Though things were slowly getting back to normal in New Castle Tuesday, New Castle officials were unhappy with the pace of electricity restoration.
When the snow started falling eight hours earlier than expected and sticking fast, said Supervisor Barbara Gerrard, Con Edison should have mobilized.
“People at this point are throwing out their food,” Gerrard said around midday Tuesday. “I just spoke with a woman whose insulin supply was ruined.”
Gerrard said the trees that make northern Westchester towns bucolic and beautiful become a problem in severe weather.
“New Castle, just like North Castle and Yorktown and Bedford, we have a lot of trees and the vulnerability is in the trees,” she said.
The roads were all open in town Tuesday but some were narrowed to one lane.
“We still have an awful lot of wires down in roads and in the trees,” Gerrard said.
At midday Tuesday, Roaring Brook and Westorchard schools still had no power but Con Ed was working at Roaring Brook, Gerrard said, and the district was trying hard to reopen on Wednesday.

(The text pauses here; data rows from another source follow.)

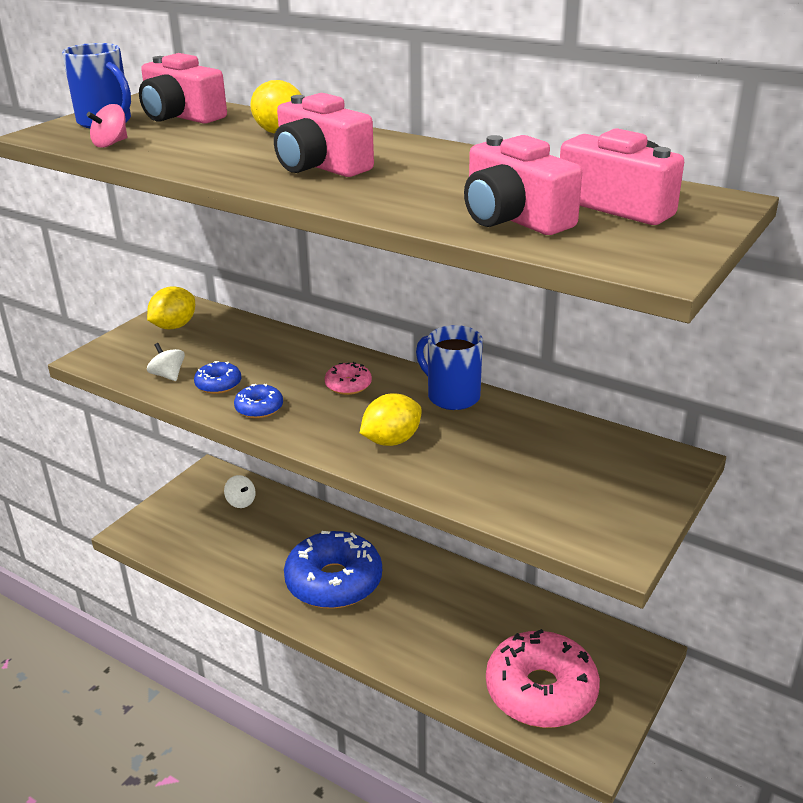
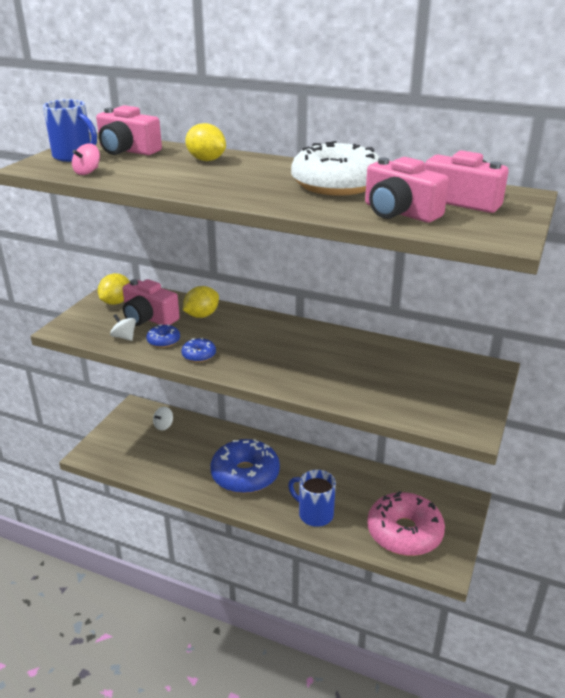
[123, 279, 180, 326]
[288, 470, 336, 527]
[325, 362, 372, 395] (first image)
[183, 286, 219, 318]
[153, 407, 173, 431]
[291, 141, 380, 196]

On the positive side, no one was hurt in town and not much damage was done to homes. Many of the wires were pulled down by falling branches rather than falling trees.
The Horace Greeley High School locker rooms are open for showers until 8 p.m. and the Chappaqua Library is open for residents who need to charge phones.
On the second day of no school in Chappaqua, Nolan Dunn brought his little brother Colin to the Greeley gym early Tuesday afternoon to pick up some of his things. The Dunn family, which lives on Old Lyme Road off Route 120, got its power back at about 9 p.m. on Sunday after being out for a day and a half.
Dunn said there are abandoned vehicles, branches and mud piles in the roads around town.
“Getting to and from on 120 and Old Lyme Road and all around there’s trees down everywhere,” said Dunn, a 2006 graduate of Fordham Prep who is leaving Chappaqua on Wednesday to report to the Army.
During the outage after the storm, Dunn and his father and another brother went to White Plains to watch football and eat warm food. Now that they have their power back, friends without power are staying with them. This is the second time in just over two months they have lived through a major outage; they lost power for three days after Hurricane Irene in late August.